Pengetahuan tentang fungsi frontal lobe dimulai pada tahun 1842, yaitu ketika salah seorang pekerja di Amerika tertusuk ubun-ubunnya stik, lalu hal tersebut memengaruhi perilakunya, tetapi tidak membahayakan fungsi tubuh yang lain. Dari sini para dokter mulai mengetahui fungsi frontal lobe dan hubungannya dengan perilaku seseorang.

Para dokter sebelum itu meyakini bahwa bagian dari otak manusia ini adalah area bisu yang tidak memiliki fungsi. Lalu, siapa yang Muhammad SAW bahwa bagian dari otak ini merupakan pusat kontrol manusia dan hewan, dan bahwa ia adalah sumber kebohongan dan kesalahan.
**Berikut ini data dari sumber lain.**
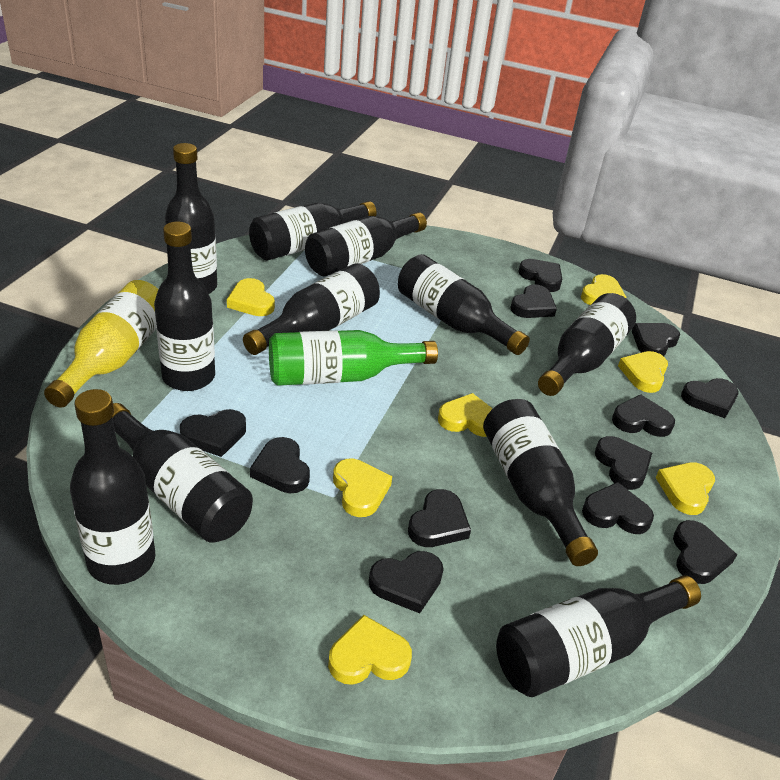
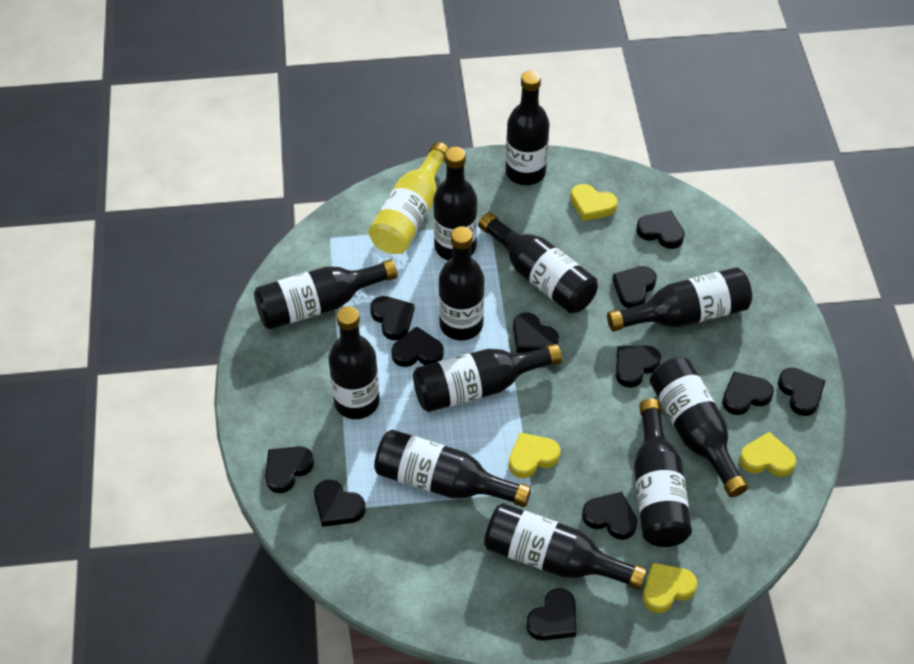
black bottle: 11 -> 12
green bottle: 1 -> 0
yellow heart: 7 -> 4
Para mufasir besar terpaksa menakwili nash yang jelas bagi mereka ini karena mereka belum memahami rahasianya, dengan tujuan untuk melindungi Al Qur’an dari pendustaan manusia yang jahil terhadap hakikat ini di sepanjang zaman yang lalu. Sementara kita melihat masalah ini sangat jelas di dalam Kita Allah dan Sunnah Rasulullah SAW, bahwa ubun-ubun merupakan pusat kontrol dan pengarah dalam diri orang dan hewan.

Jadi, siapa yang memberitahu Muhammad SAW di antara seluruh umat di bumi ini tentang rahasia dan hakikat tersebut? Itulah pengetahuan Allah yang tidak datang kepadanya kebatilan dari arah depan dan belakangnya, dan itu merupakan bukti dari Allah bahwa Al Qur’an itu berasal dari sisi-Nya, karena ia diturunkan dengan pengetahuan-Nya. Wallahua'lam.